Selon Interbev, en 2016, la croissance de la demande et de la disponibilité en animaux ont permis un rapide développement des volumes abattus, estimés à 34.098 tonnes. Les gros bovins allaitants connaissent la progression la plus significative, avec une hausse des abattages de 26% en volume. Deux facteurs expliquent ce phénomène : l'arrivée sur le marché d'animaux bio issus de cheptels en conversion depuis 2014 et les conditions climatiques difficiles accélérant les sorties. Les volumes de veaux bio abattus se sont également fortement développés, de 19%. Concernant les ovins, on compte aujourd'hui 191.511 brebis en bio et conversion, soit +12% par rapport à 2015. La progression des abattages est importante, de 17%. Concernant la filière porcine, les professionnels ont dû gérer des ruptures de produits en attendant les premiers arrivages des nouvelles conversions et installations, qui ne commenceront à produire significativement qu'au second semestre 2017 puis, plus largement, en 2018 et 2019. L'augmentation des abattages n'est donc que de 7%. Enfin, la répartition des volumes entre les circuits de distribution reste stable : 51% pour la grande distribution, 16% pour les magasins spécialisés, 15% pour la boucherie artisanale, 10% pour la vente directe et 2% pour la RHD.

Porc : la Chine perd un peu d'appétit

Selon le Marché du porc breton (MPB), les exportations européennes ont reculé de 20,97% en mars par rapport à 2016 à 113.330 tonnes, quand les États-Unis ont vu leurs ventes s'affaisser de 14,2% en avril à 30.016 tonnes. Pour la France, la baisse a atteint 34% en mars et 32% au premier trimestre 2017. Plusieurs raisons à cette perte d'intérêt pour la viande étrangère, à commencer par un retour de l'offre nationale à la suite de bénéfices record obtenus en 2016. Un rebond de la production accentué par le développement de grandes structures productives qui compensent les arrêts de petites exploitations peu rentables. Ce retour des volumes pèse sur les prix, qui ont chuté, entre fin janvier et fin mai, de 24,8% en yuan et de 28,3% en euro pour retrouver un niveau qui ne s'était plus vu depuis le printemps 2015. Selon Bruxelles, le prix moyen du porc dans l'UE dépassait fin mai de 19,5% son niveau de 2016, soutenu par une activité export encore tonique - en particulier dans le reste de l'Asie -– et une moindre production.

Prime d’activité : le cap des 250 000 demandes dépassé

A l’occasion de son assemblée générale qui s’est tenue le 22 juin, la MSA a indiqué que le nombre de dossiers déposés pour bénéficier de la prime d’activité avait explosé en 2017. Alors que les pouvoirs publics en escomptaient à peine 60.000 par an, la MSA en comptabilisait déjà 153.000 en juin 2016 et 254.000 en juin 2017. Dans le détail pour l’année en cours, la Caisse centrale de la MSA a fait état de 96.050 foyers bénéficiaires en avril 2017 (33.950 non-salariés agricoles et 62.100 salariés agricoles), soit 204.333 personnes couvertes.
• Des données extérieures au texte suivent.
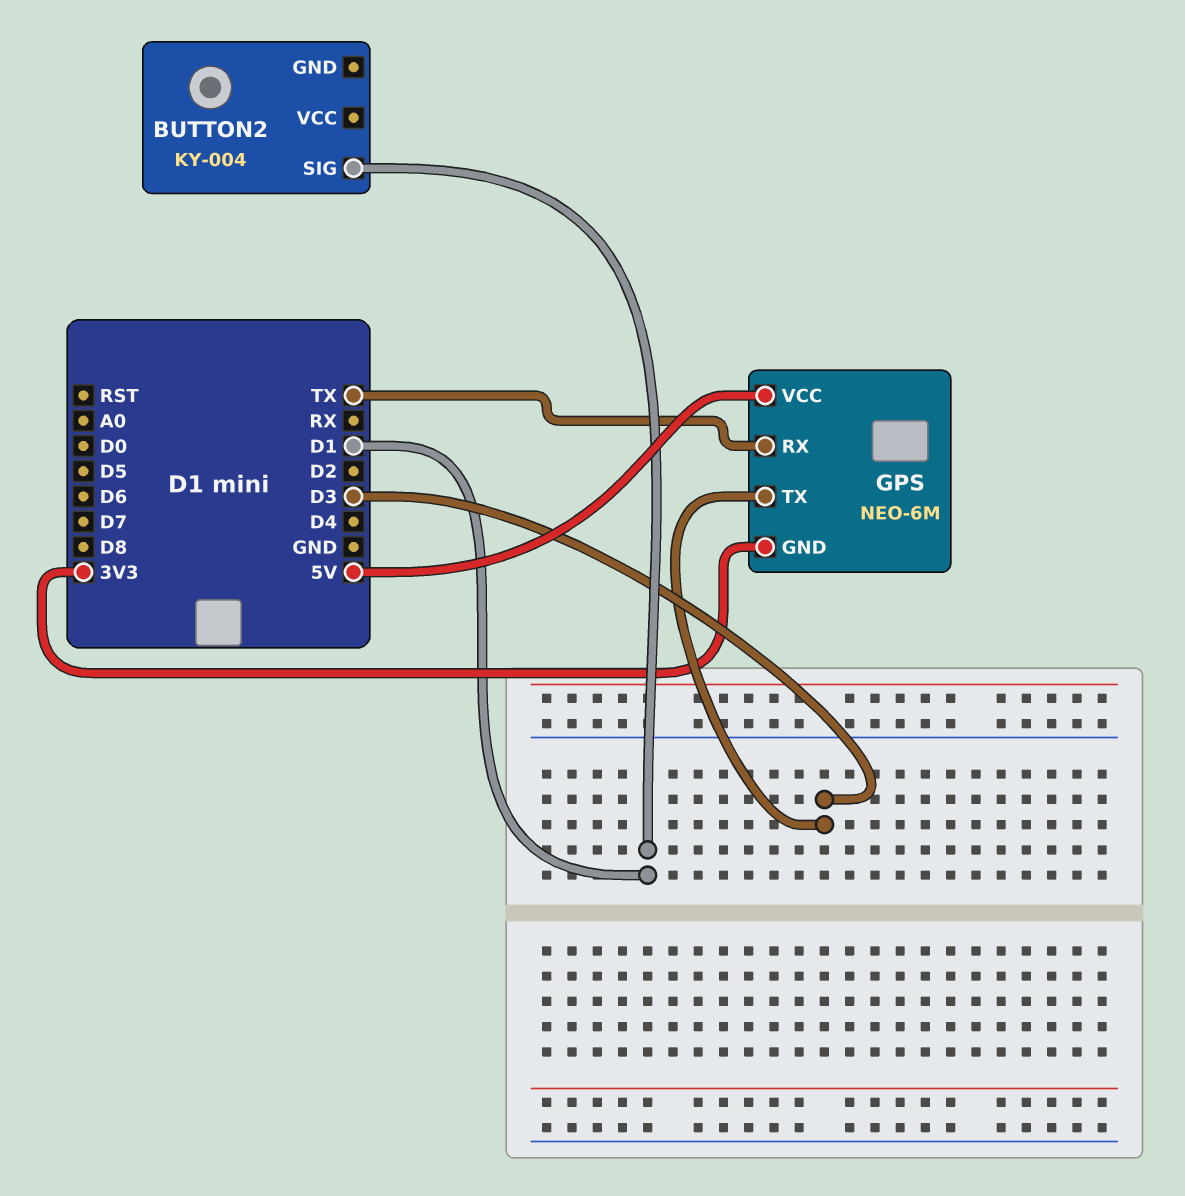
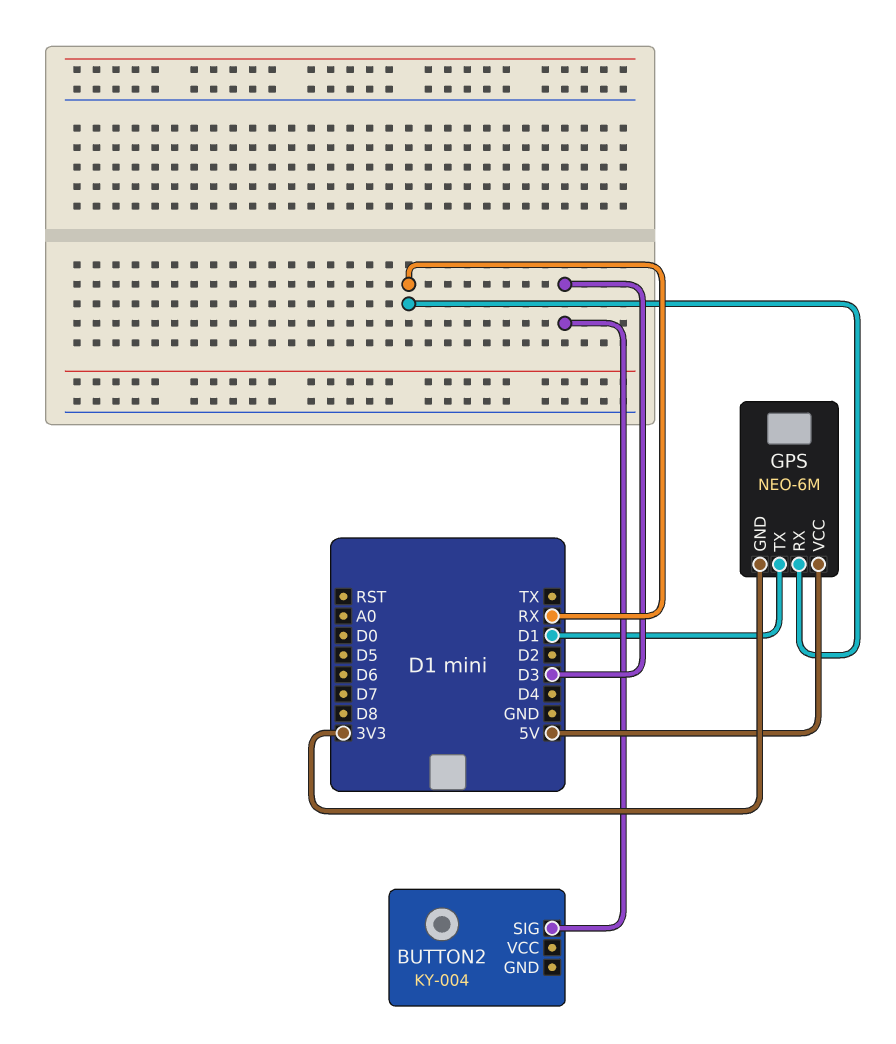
BUTTON2 pin SIG: D1 -> D3
GPS pin RX: TX -> RX
GPS pin TX: D3 -> D1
Le montant moyen en prime d’activité s’élève à 171 € par mois (204 € pour les non-salariés agricoles et 152 € pour les salariés agricoles). La MSA pointe plusieurs difficultés de traitement : réception de dossiers papier alors que tout était annoncé en dématérialisation et alourdissement de contraintes budgétaires. Pascal Cormery, le président de la MSA, a indiqué qu’il voulait profiter des discussions ouvertes avec le nouveau gouvernement pour suggérer d’élargir le périmètre d’activité de la MSA aux entreprises de l’agroalimentaire.

MSA : 441 réclamations transmises au médiateur en 2016

D’après le rapport de 2016 du médiateur de la MSA rendu public le 22 juin 2017, 441 demandes ont été traitées, contre 426 pour l’année précédente. Provenant à 83% d’assurés, les réclamations ont porté en 2016 en majorité sur les retraites (29 %), puis l’assujettissement et les cotisations (15 %), la maladie, la maternité et l’invalidité (20 %), et les prestations familiales (20 %). Le rapport, qui fait également le bilan des 17 années d’existence de la médiation nationale, dévoile que celle-ci est jugée utile par la grande majorité des caisses, notamment pour dénouer des dossiers difficiles ou pour faire des propositions de modifications réglementaires. L’information donnée aux assurés sur la possibilité de saisir le médiateur reste parfois insuffisante.